Why Our Colleagues Teach

As an academic librarian, it’s useful for me to be aware of what faculty in my liaison discipline are researching, publishing, and thinking about — that helps me provide them with better support, buy better resources (print & online) to support their work, and just generally be more collegial with them. I volunteered to monitor the faculty blogosphere for ACRLog because reading faculty blogs is another way to be collegial with my faculty, if not directly, at least indirectly because I can increase my awareness of their colleagues’ concerns and successes in the realm of teaching.

The “why I teach” meme went around the faculty blogosphere earlier this year, and both Barbara and I commented on it personally.
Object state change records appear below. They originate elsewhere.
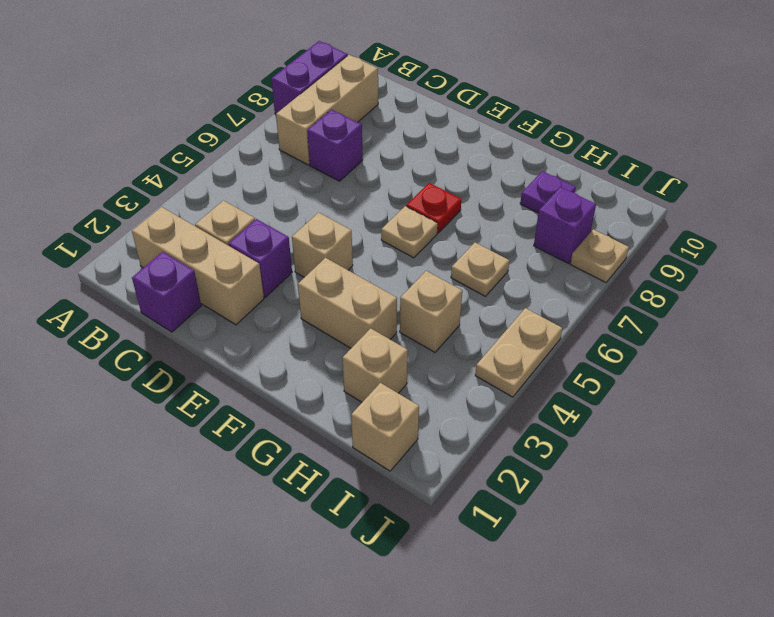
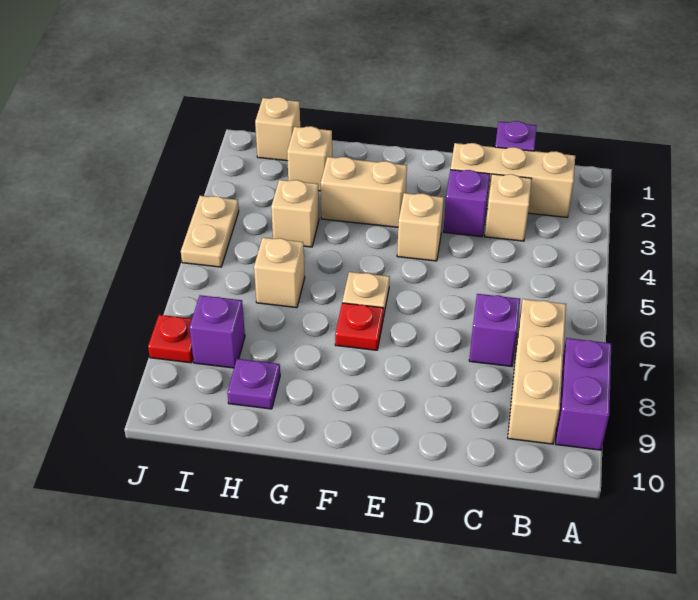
tan plate H6 level 1 -> tan brick H6 level 1
tan plate J8 level 1 -> red plate J8 level 1

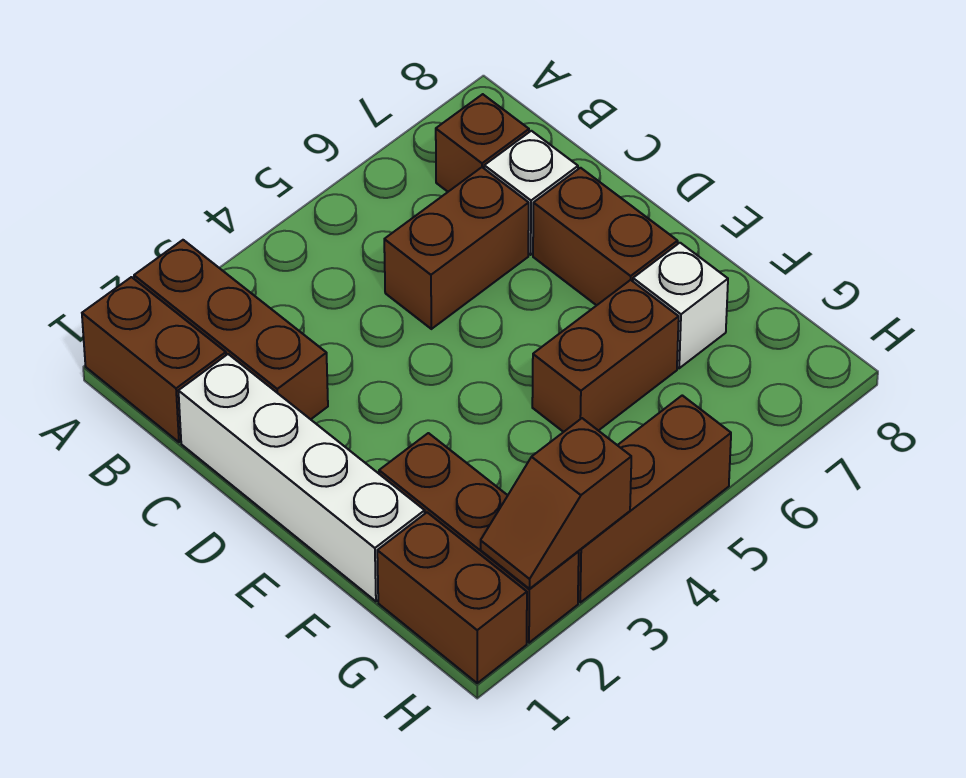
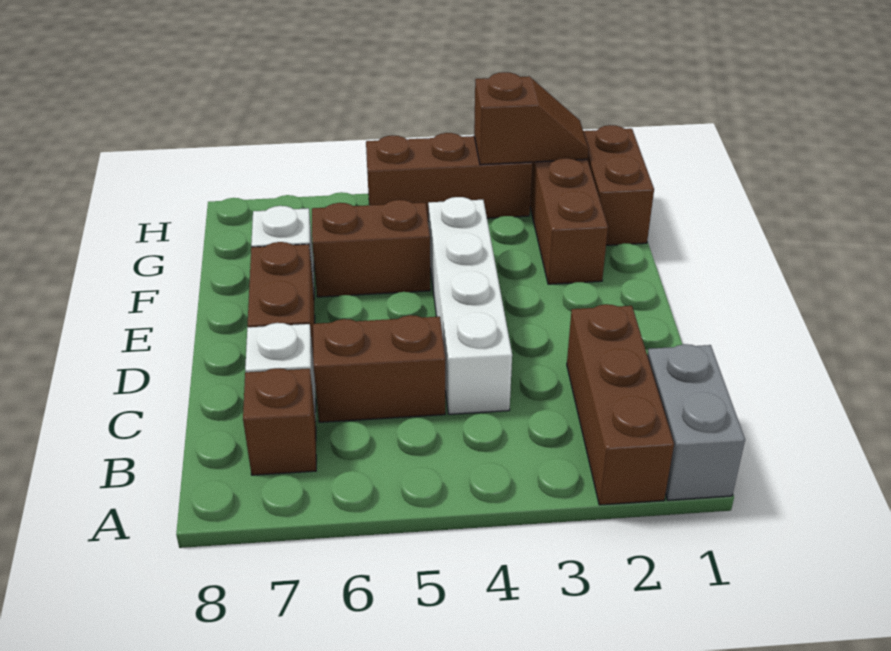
brown brick A1:B1 level 1 -> grey brick A1:B1 level 1
white brick C1:F1 level 1 -> white brick C4:F4 level 1

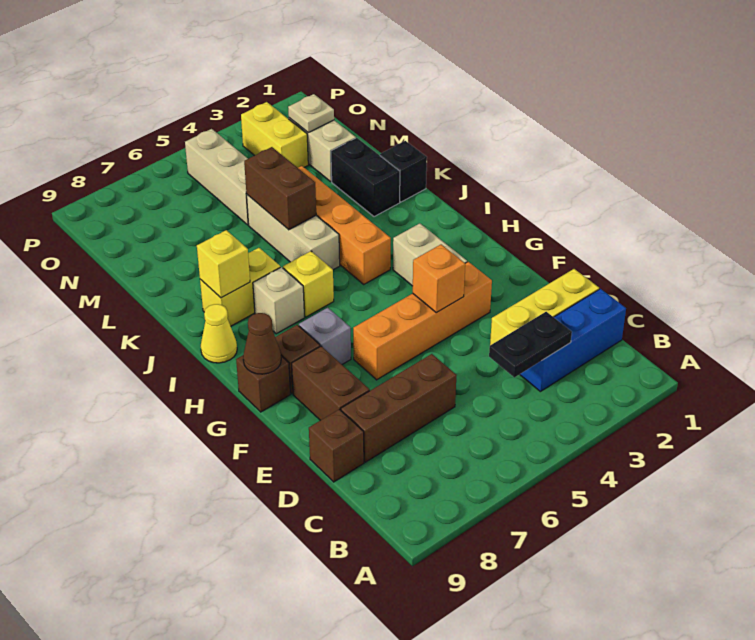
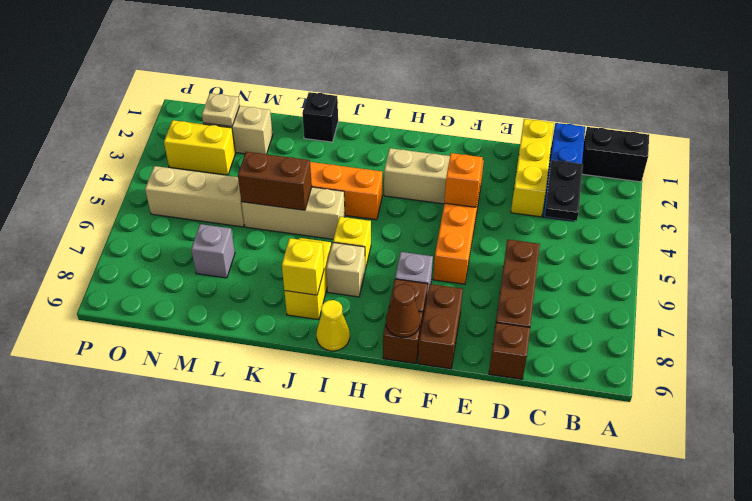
brown brick E8:F8 level 1 -> brown brick F8:F9 level 1
black brick K2:L2 level 1 -> black brick A1:B1 level 1
none -> grey brick M7 level 1

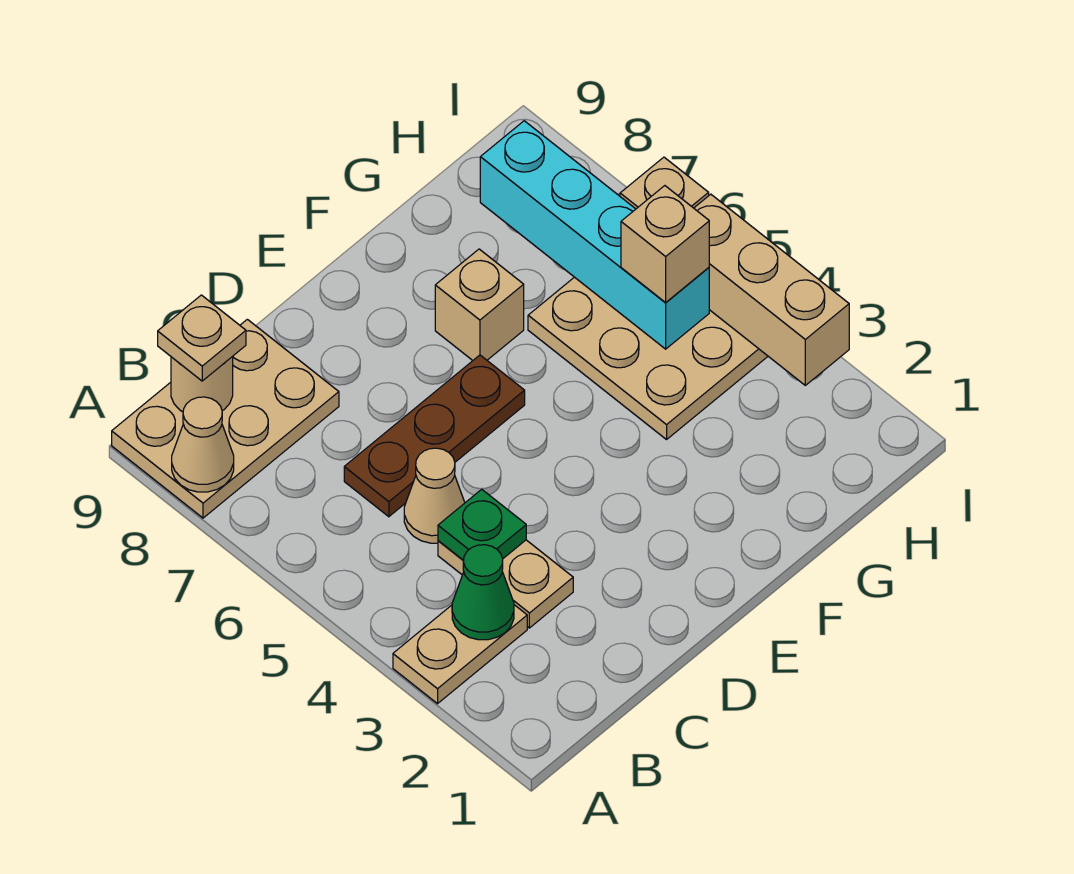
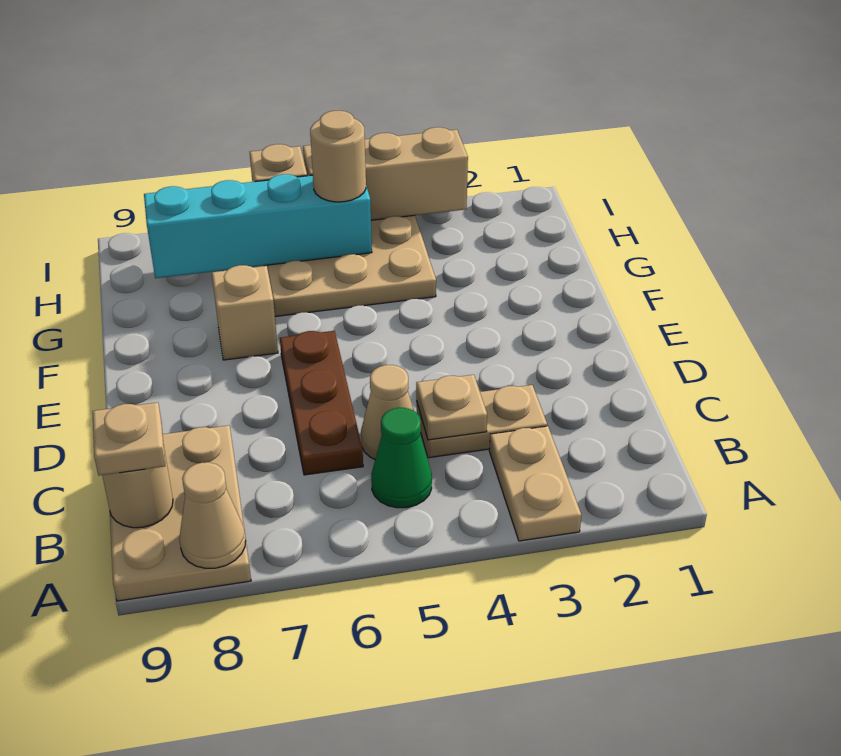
green cone B3 level 2 -> green cone B5 level 1
green plate C4 level 2 -> tan plate C4 level 2
tan brick H5 level 3 -> tan round brick H5 level 3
But what do they think about teaching? Why do our colleagues teach, and do they even like it?

Dr. Crazy started this meme inadvertently, I think, with her Reassigned Time post Why Teach Literature in early January 2008. Her post begins with a bit of literature politics (always fun to observe from the outside) as she contemplated an MLA panel entitled “Why Teach Literature.” Most of the reasons panelists gave were “big picture,” but Dr. Crazy was concerned that “no one mentioned ‘pleasure’ in the discussion of why to teach literature.” Her post, then, talks about some of her personal reasons for teaching, such as “inspire curiosity,” wanting students to “… be more interested and more interesting” and “To give students a vocabulary for discussing things that are complex, which is ultimately about socializing them to talk, think, and feel in ways that allow them to be upwardly mobile.” Finally, and this goes to my reason for enjoying literature: “To offer students a break from the other demands on their lives.” There are 28 comments (to date) on this post, and those are interesting to read as well.

Free Exchange on Campus blogged about Dr. Crazy’s post and a meme was born.

New Kid on the Hallway teaches because she “…wanted to be a historian, to spend [her] life researching and writing about history, and teaching is one of the obligations attached to that career.” Of course, she has other reasons, too, like “to help students learn that there’s more than one way to view the world and that they themselves and their experiences are not the measure of all things.” And finally, she teaches and studies “… because I want to know what it was like to live in another time or place.”

Janet Stemwedel, philosopher of science and chemist, writes “I had a thing for teaching long before I had a clue what discipline I would end up pursuing.” On her Adventures in Science and Ethics blog, Stemwedel elaborates on why she teaches Philosophy of Science: “I have an opportunity to help people who think science is scary or boring understand something about how scientists build reliable knowledge” and “I also get to expose people to the idea that thinking like a scientist is fun.”

You can see a nice list of over 60!! posts on the theme over at Free Exchange on Campus. These posts are a fascinating look into why faculty choose or are chosen by their academic discipline, which often (but not always) relates to why they teach. Mostly, they “do” their discipline because they like it. Some say that teaching is a requirement for continuing to do research; often our blogging colleagues enjoy teaching because it enables them to share their passion with their students.